最后，隐状态 $H_t$ 由输出门 $O_t$ 来控制：

$$ H_t=O_t\odot \tanh(C_t) $$

class LSTMCell(nn.Module):
    def __init__(self, input_size, hidden_size):
        """
        Initialize the LSTM cell.

        Args:
            input_size (int): The number of expected features in the input.
            hidden_size (int): The number of features in the hidden state.
        """
        super(LSTMCell, self).__init__()
        
        self.input_size = input_size
        self.hidden_size = hidden_size
        
        # Input-to-hidden weights for input, forget, cell, and output gates
        self.W_ih = nn.Parameter(torch.Tensor(4 * hidden_size, input_size))
        
        # Hidden-to-hidden weights for input, forget, cell, and output gates
        self.W_hh = nn.Parameter(torch.Tensor(4 * hidden_size, hidden_size))
        
        # Bias terms for input, forget, cell, and output gates
        self.b_ih = nn.Parameter(torch.Tensor(4 * hidden_size))
        self.b_hh = nn.Parameter(torch.Tensor(4 * hidden_size))

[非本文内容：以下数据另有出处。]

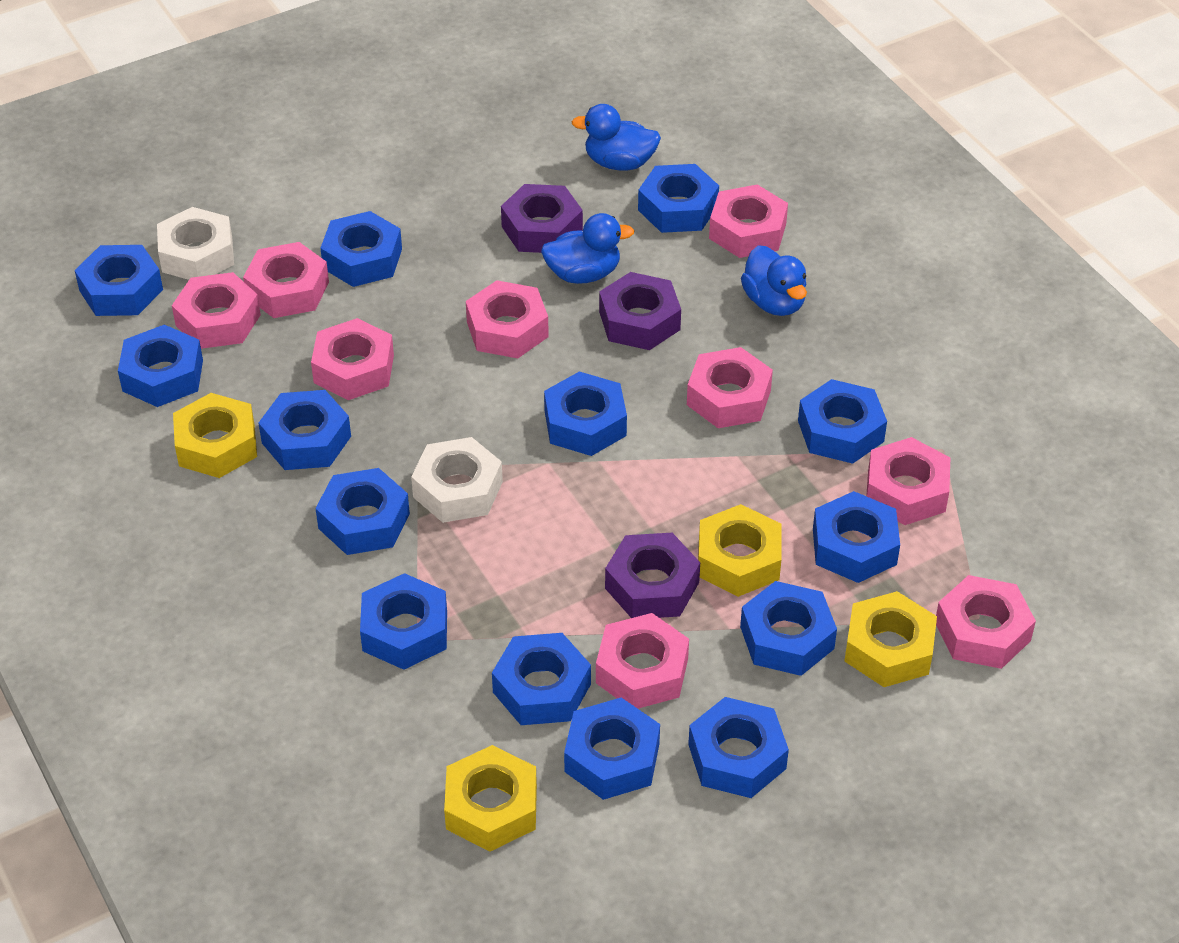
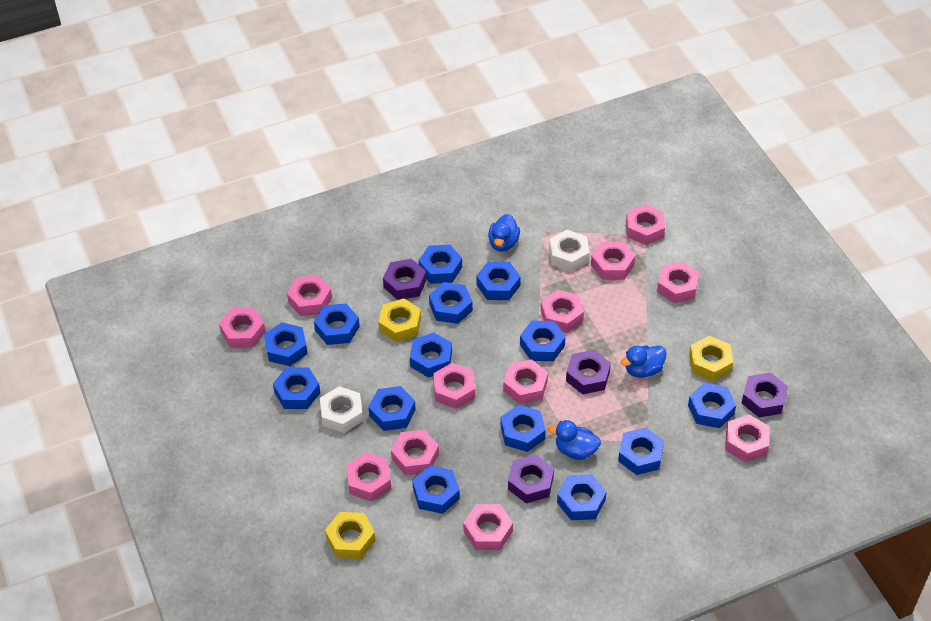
pink nut: 9 -> 12
purple nut: 3 -> 4
yellow nut: 4 -> 3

    def forward(self, x, hidden):
        """
        Forward pass for the LSTM cell.

        Args:
            x (Tensor): Input tensor at the current time step (batch_size, input_size).
            hidden (tuple): Tuple of (h_prev, c_prev), each of shape (batch_size, hidden_size).

        Returns:
            h_next (Tensor): Next hidden state (batch_size, hidden_size).
            c_next (Tensor): Next cell state (batch_size, hidden_size).
        """
        h_prev, c_prev = hidden

        # Compute all gate activations in a single matrix multiplication for efficiency
        gates = (torch.mm(x, self.W_ih.t()) + self.b_ih +
                 torch.mm(h_prev, self.W_hh.t()) + self.b_hh)
        
        # Split the gates into their respective components
        i_gate, f_gate, g_gate, o_gate = gates.chunk(4, 1)
        
        # Apply activations
        i = torch.sigmoid(i_gate)  # Input gate
        f = torch.sigmoid(f_gate)  # Forget gate
        g = torch.tanh(g_gate)     # Cell gate
        o = torch.sigmoid(o_gate)  # Output gate
        
        # Compute the next cell state
        c_next = f * c_prev + i * g
        
        # Compute the next hidden state
        h_next = o * torch.tanh(c_next)
        
        return h_next, c_next

2.2.4 BiRNN

双向循环神经网络（Bidirectional Recurrent Neural Networks, BiRNN*）通过在序列的两个方向上处理信息，使得输出层能够同时获得来自过去（前向）和未来（后向）的上下文信息。这种结构对于捕捉全局上下文和提高模型的表达能力具有显著优势。BiRNN*可以基于传统RNN、GRU或LSTM实现。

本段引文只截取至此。